[Haskell-cafe] Re: Ubuntu and ghc

Claus Reinke claus.reinke at talk21.com
Thu Jun 5 06:21:07 EDT 2008


>> Well, that's true.  I guess what I'm really objecting to in Claus's message 
>> is the implication that we should always use a Haskell Installation 
>> Manager, even on systems with good built-in package management.

what was implied was that haskell installation manager (HIM) 
and native package managers (NPM) (where they exist) should 
collaborate, so that NPMs know how to extract dependencies 
from haskell packages, and HIM knows how to extract 
dependencies (haskell or otherwise) from NPMs.

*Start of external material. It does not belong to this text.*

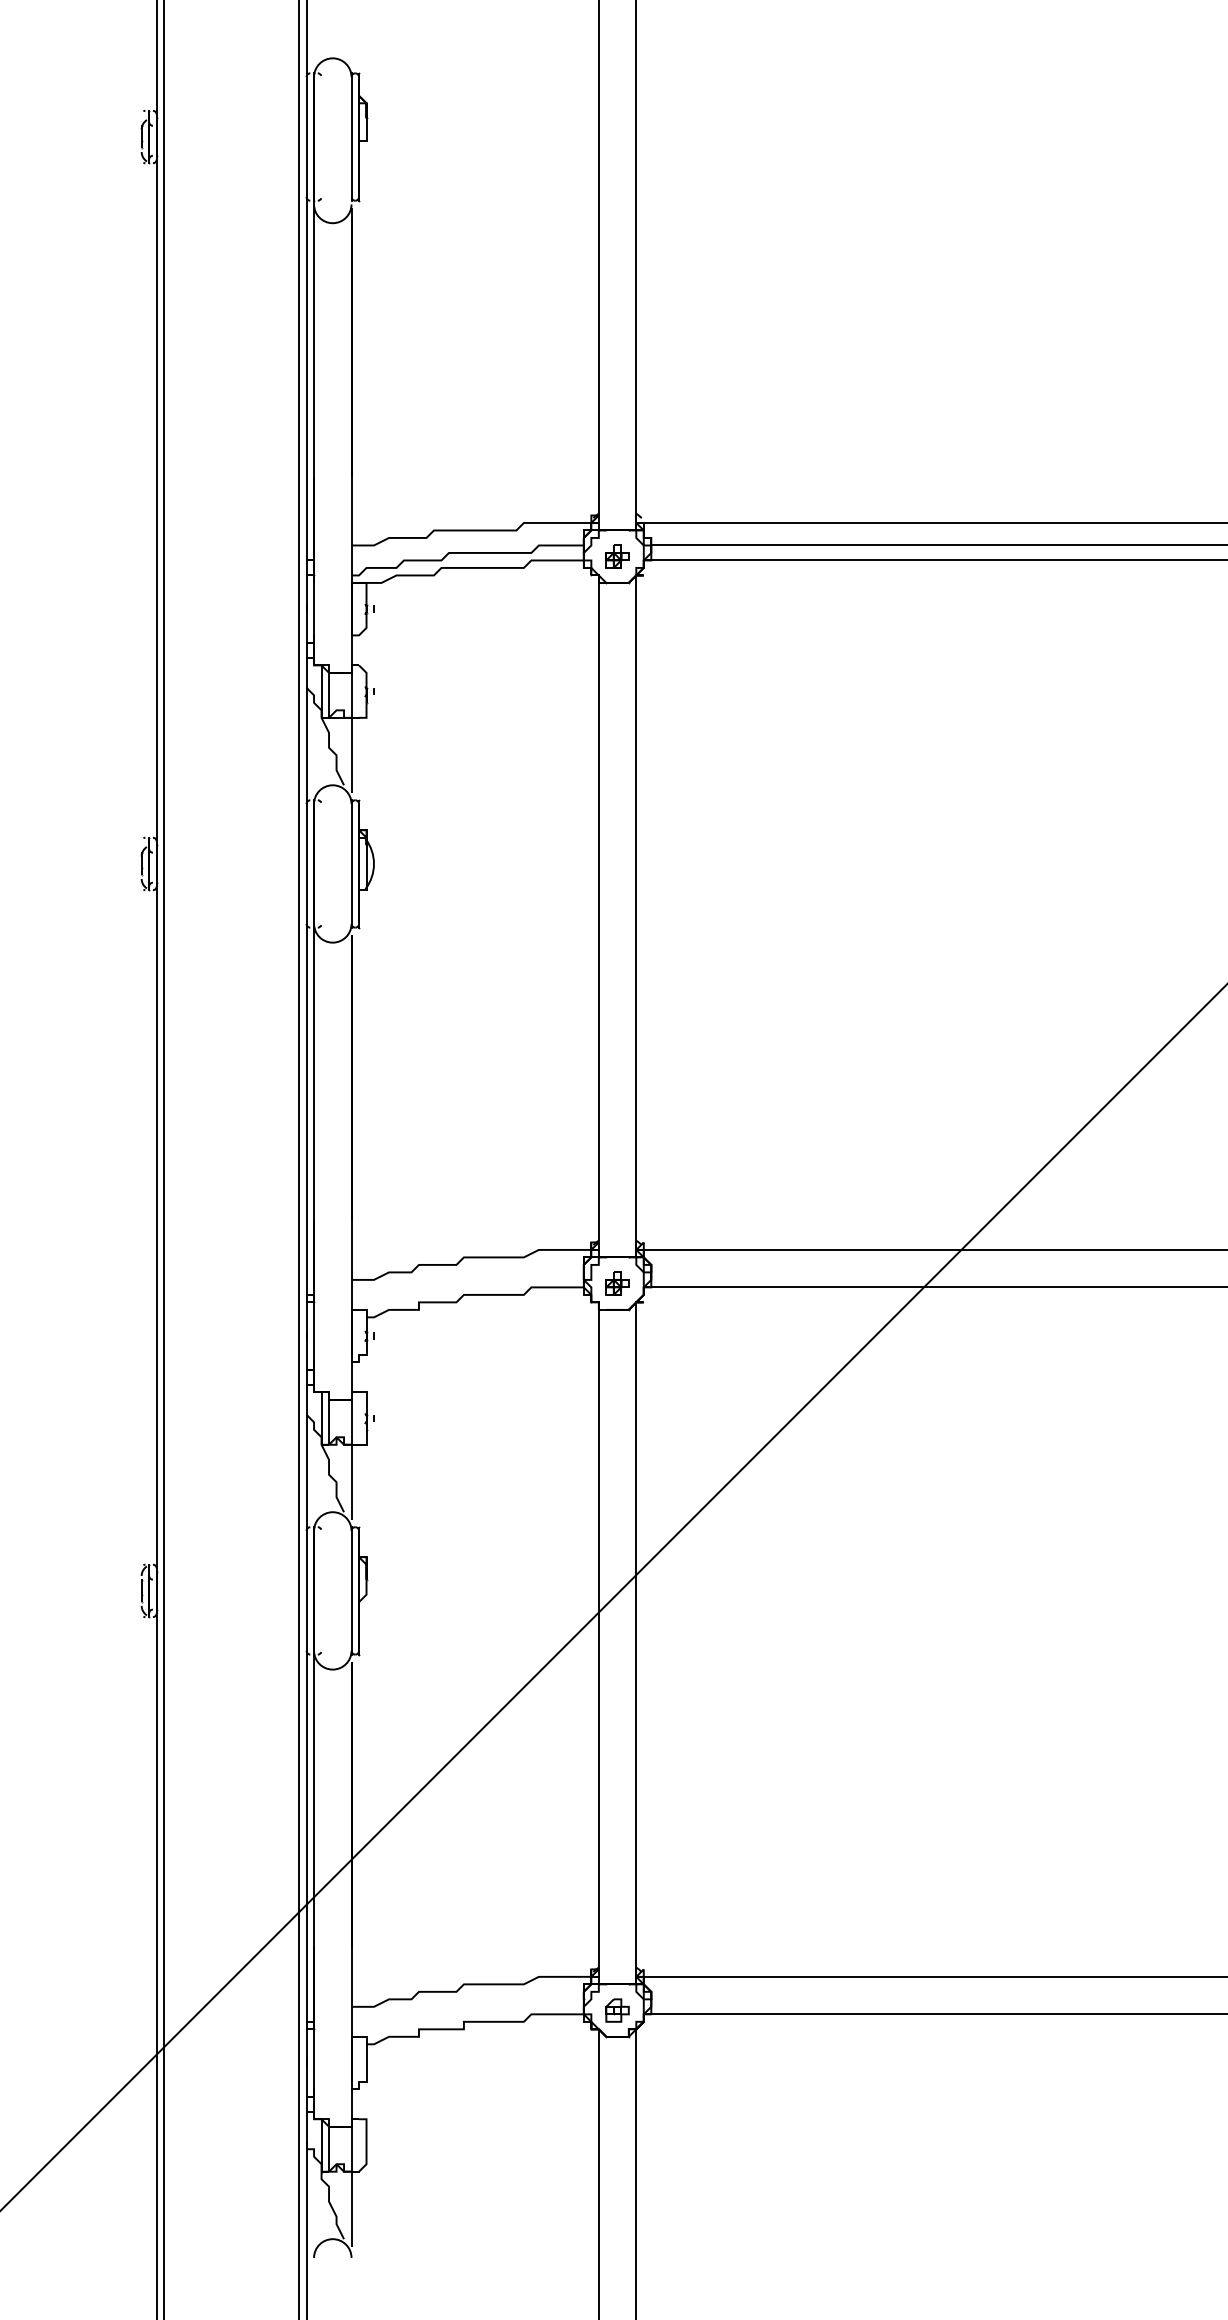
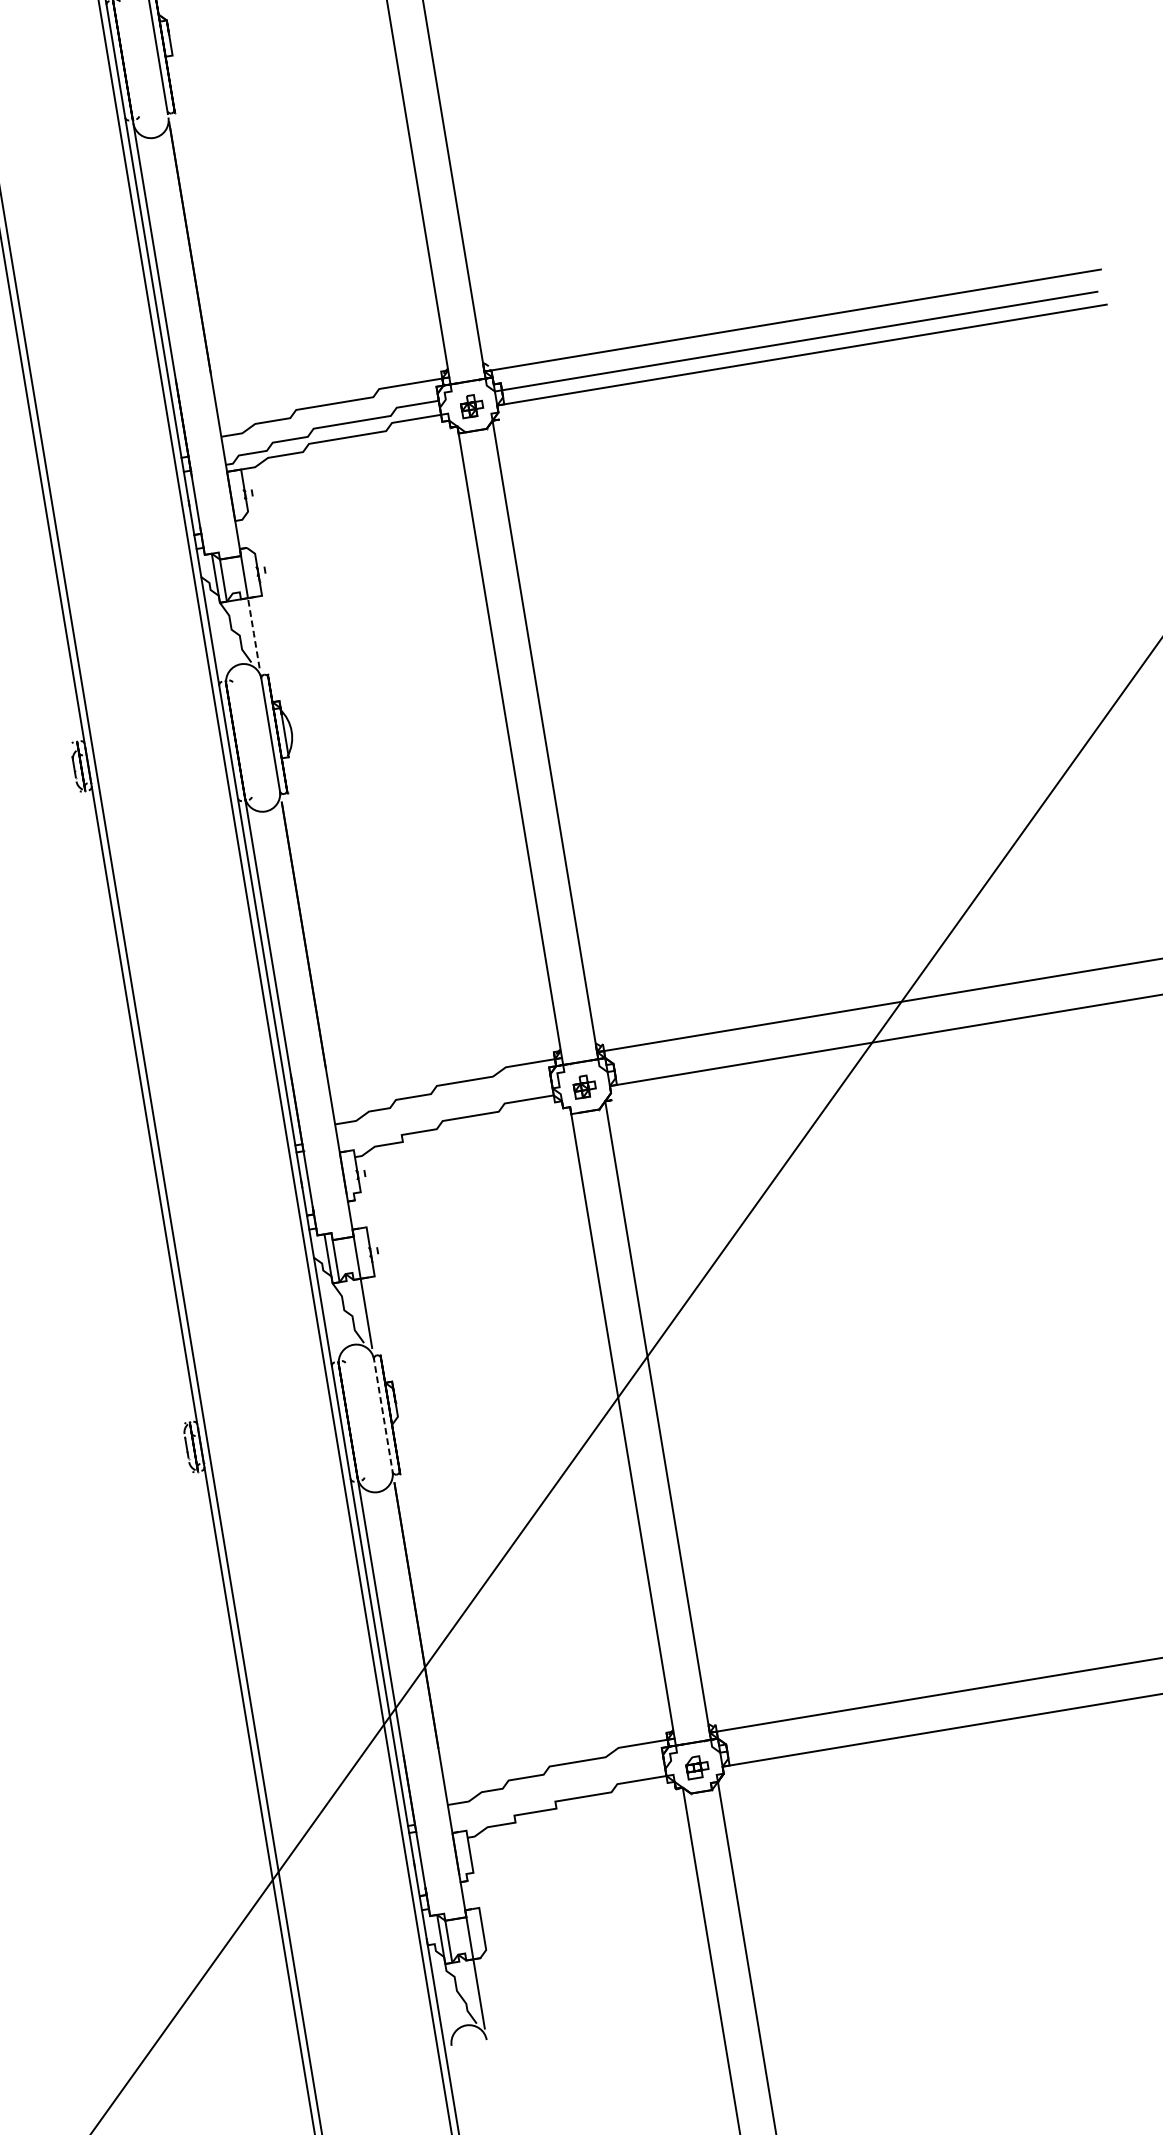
line: (351, 755) -> (253, 633), solid -> dashed
line: (351, 1590) -> (383, 1415), solid -> dashed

for the NPM-calls-HIM direction, that could be dynamically
or, as in current practice, in a separate phase converting HIM
to NPM packages.

for the HIM-calls-NPM direction, that would simply present
a haskell view on the native software (ie, cabal install/list/..
negotiating with NPM). whereas, currently, if i understand
correctly, systems with NPM will have many haskell packages
under NPM control and some haskell packages under HIM
control and some haskell packages under no control whatsoever
(eg, installing tools or compilers leaves no record, necessitating
use of autoconf & co).

i'm not saying "reimplement and ignore NPMs", i'm saying
"NPMs and HIM should collaborate". if anything, that would
reduce the number of exceptions where haskell packages are 
installed without the NPM knowing about them. and i'd like
to see fewer cases where HIM forgets about what it or NPM have installed.

so, on systems with NPM, users have a choice of interface, 
but nothing bad will happen no matter whether they choose 
NPM directly or HIM as an interface to it. and haskell
book and tutorial authors only need to explain HIM, and
its commands will just work - independent of the variant 
or lack of NPM on the reader's system.
 
is that still objectionable?-)
claus

ps. it is a lot like using fmap, no matter what the Functor
    is, or using something like System.Process, no matter
    whether or not the OS supports that easily.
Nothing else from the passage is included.